Убранство остальных было куда более пышным. Справа от Посланца стоял человек в отполированном до зеркального блеска доспехе: его панцирь, наручи и поножи сверкали на солнце. В левой руке воин держал великолепный щит, а у пояса висел длинный меч в богато украшенных ножнах. Трое справа от него были облачены в пестрые доспехи, частью стальные, частью кожаные, один из них был совсем бос, на другом красовался шлем, скрывающий лицо, у третьего в руке была сжата секира с бородкой.

Не думая, поддавшись внезапной ярости, Кедрин обернулся, ища ближайшего стрелка. Выхватив у него лук, он быстро приладил стрелу и оттягивал тетиву до тех пор, пока она не коснулась его губ. Юноша прицелился в укутанного мехами Посланца и, уже спуская тетиву, услышал, как Бедир говорит: «Слишком далеко». Но ему было все равно: он жаждал, чтобы стрела пронзила черное сердце, если у Посланца вообще оно есть.

Стрела не долетела, Бедир был прав, она упала на камни в нескольких шагах от цели. Кедрин в бессильной ярости стиснул зубы, видя, как чародей беспечно глядит на зря пущенную стрелу, а затем поднял взгляд к Кедрину, и бесплотные губы раздались в беззвучном смехе.

Он выстрелил бы снова, но Бедир положил руку ему на плечо со словами:

— Не сейчас. Он слишком далеко. Предоставь это орудиям.

Принц возвратил лук хозяину и положил ладони на теплый камень парапета, его трясла дрожь. Отец крепче сжал плечо сына, нахмурившись и не зная, как успокоить.

— Кедрин, ты еще навоюешься, когда они подойдут к стенам.

Он почувствовал, как дрожь понемногу унимается, и понял — отец решил, что им овладело боевое безумие. Юноша встряхнул головой, голос его прозвучал резко и отрывисто:

— Он не подойдет к стенам. Это не в его правилах. Он ходит по темной тропе, и все же я должен его убить.

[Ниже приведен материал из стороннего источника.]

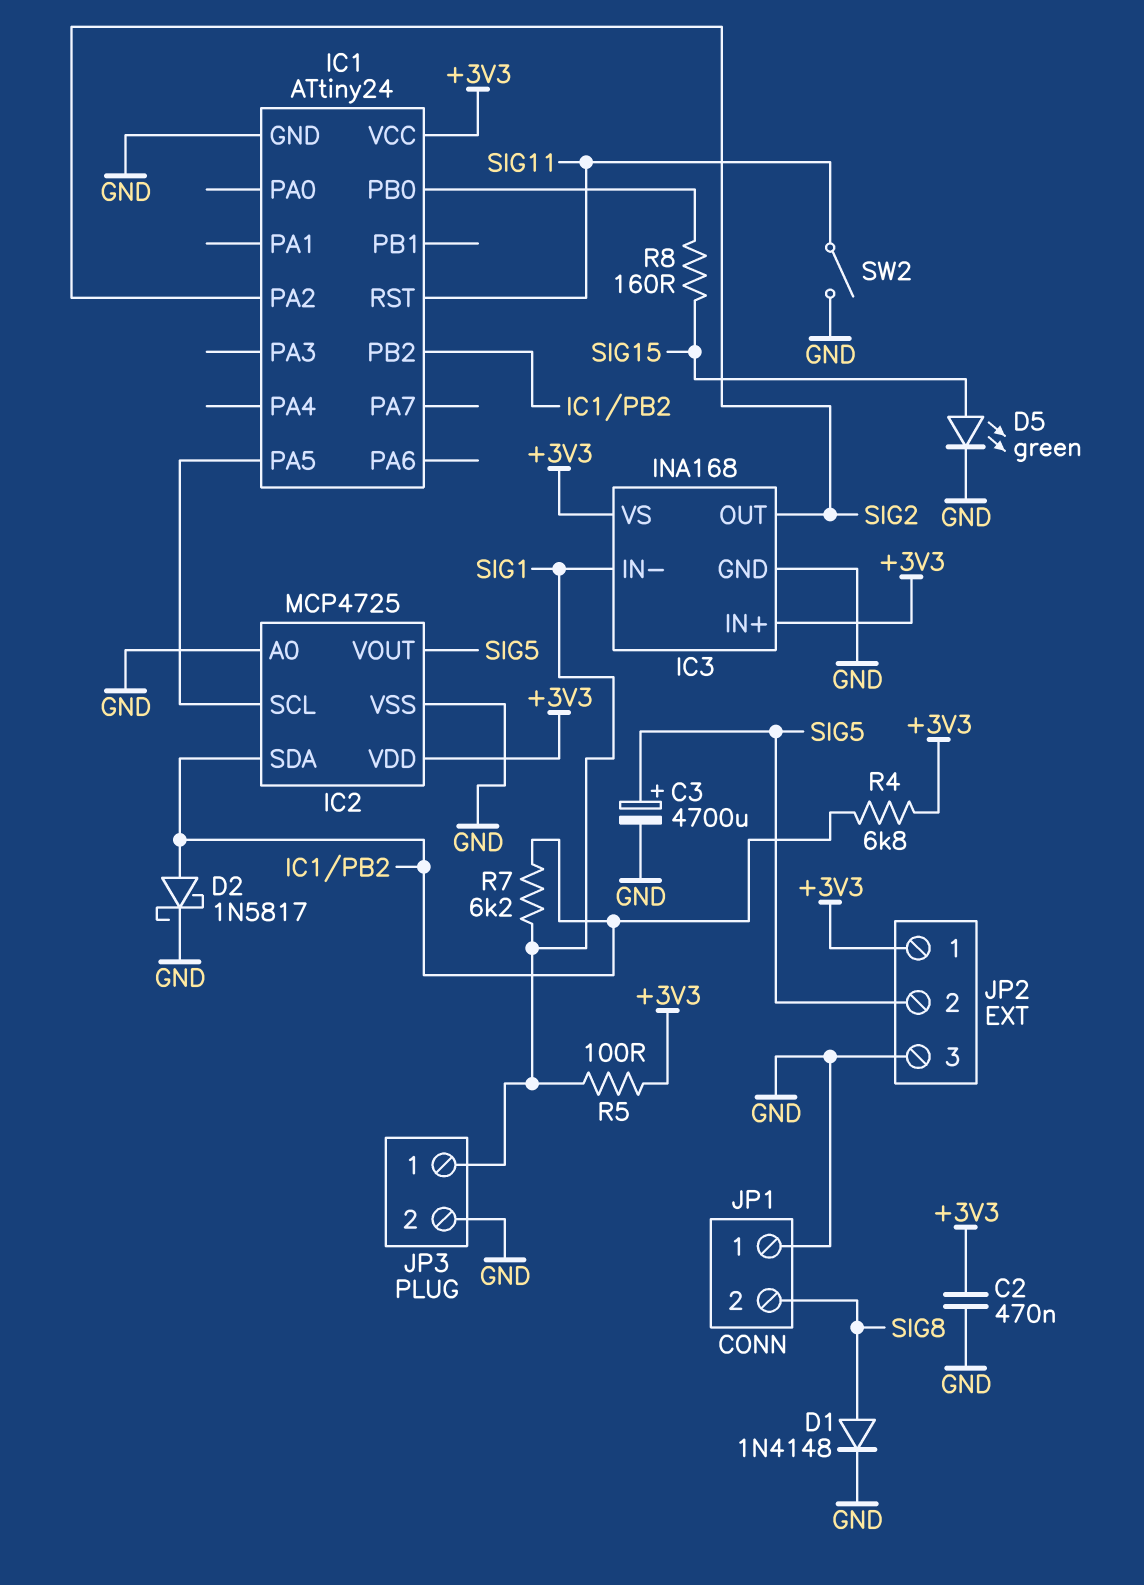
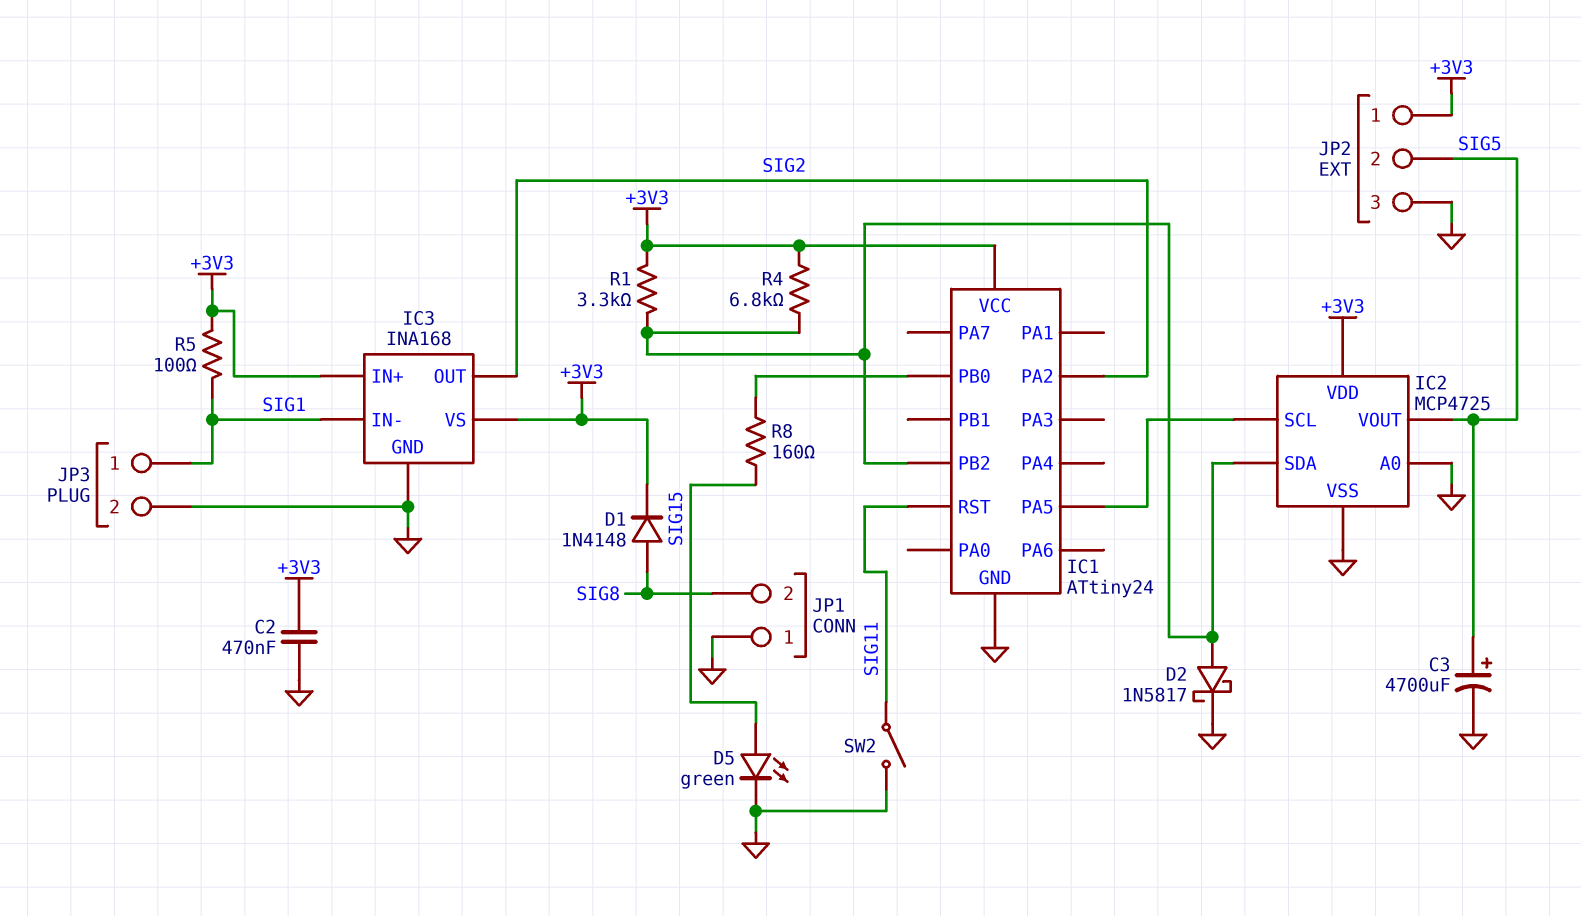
D1: diode 1N4148 (A SIG8, K GND) -> diode 1N4148 (A SIG8, K +3V3)
R1: none -> 3.3k (+3V3, IC1/PB2)
R7: 6.2k (IC1/PB2, SIG1) -> none

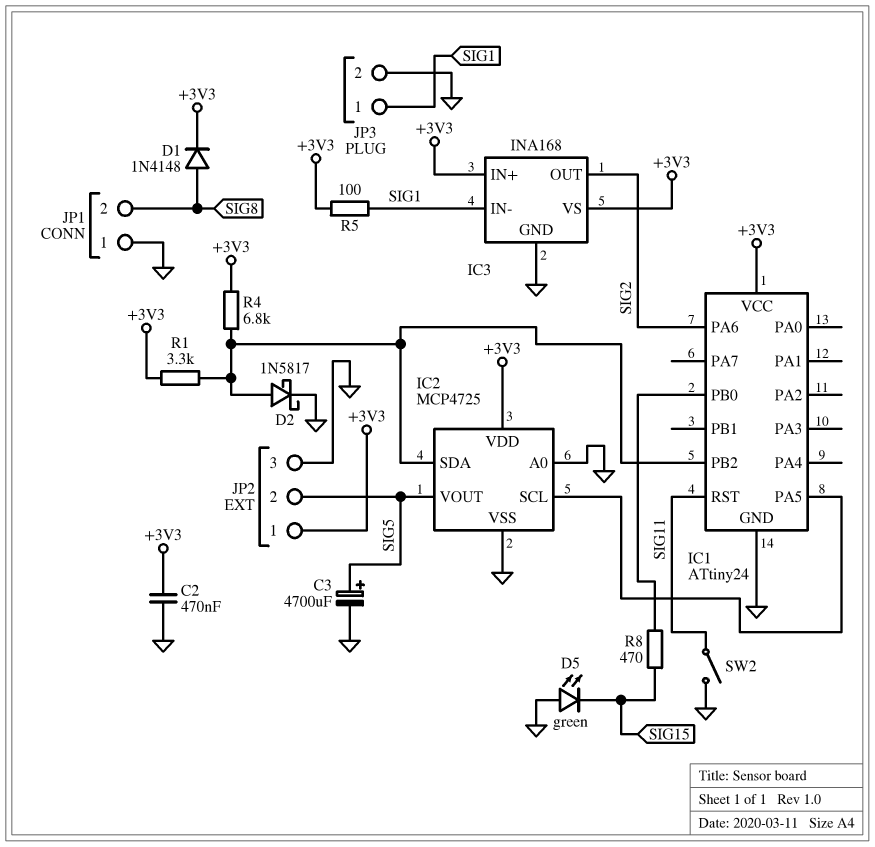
D5: LED green (A SIG15, K GND) -> LED green (A GND, K SIG15)
IC1 pin PA2: SIG2 -> none
IC1 pin PA6: none -> SIG2
R8: 160 (IC1/PB0, SIG15) -> 470 (IC1/PB0, SIG15)

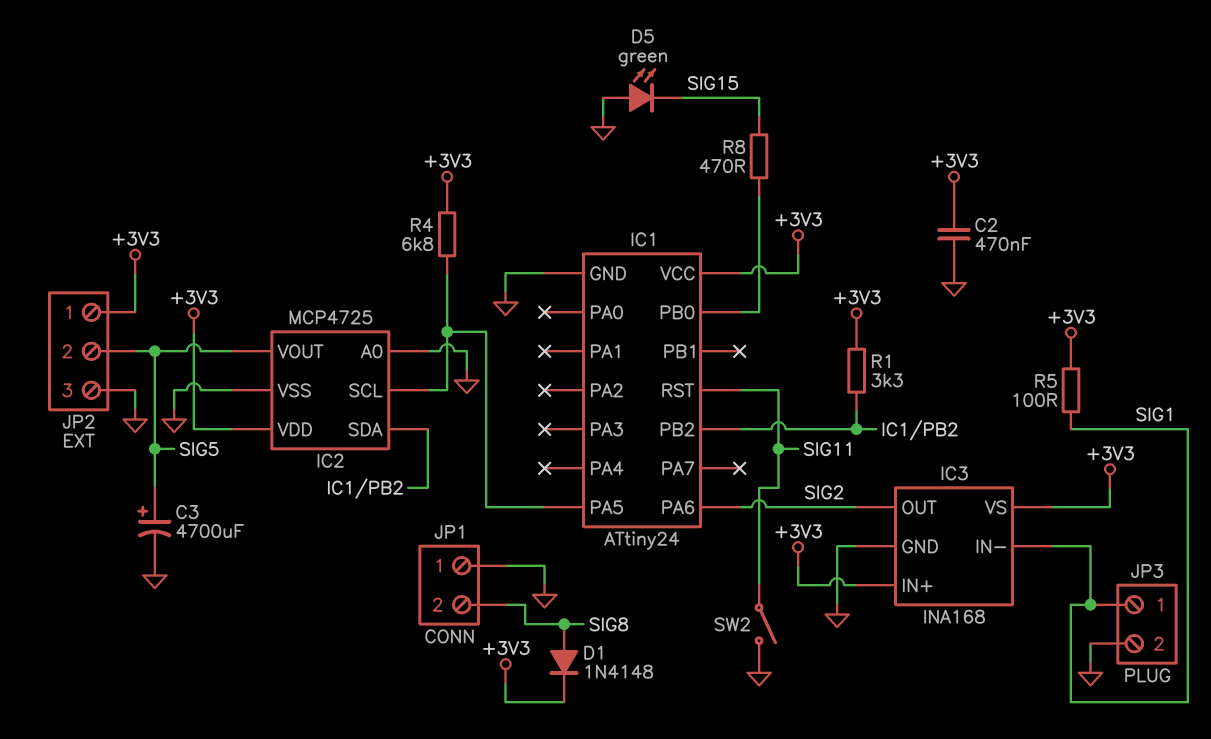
D2: schottky 1N5817 (A IC1/PB2, K GND) -> none
R4: 6.8k (+3V3, IC1/PB2) -> 6.8k (+3V3, IC1/PA5)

— Ты или кто-то другой, неважно, — сказал Бедир. — Главное, что мы его уничтожим.

Тогда Кедрин оборотился лицом к отцу и веско произнес:

— Не думаю, что кто-то другой может убить его. Думаю, что такой человек есть только один — я сам.

Бедир воззрился на сына, догадываясь о перемене, но не понимая, в чем она состоит.

— Что с тобой случилось? — мягко спросил он. — Ты… ты стал другим.

— Да, — Кедрин кивнул. — Я стал другим. Не ведаю, что изменилось во мне, но знаю — я уже не прежний. Я слышал, как говорила Грания, когда умирала.

— Это так необычно? — спросил Бедир. — Что она сказала?

— Не голосом, — уточнил Кедрин, видя, что отец не понял. — Я слышал ее разумом. Уинетт сказала, что такого дара не было ни у одного мужчины. А Грания сказала, что во мне есть сила.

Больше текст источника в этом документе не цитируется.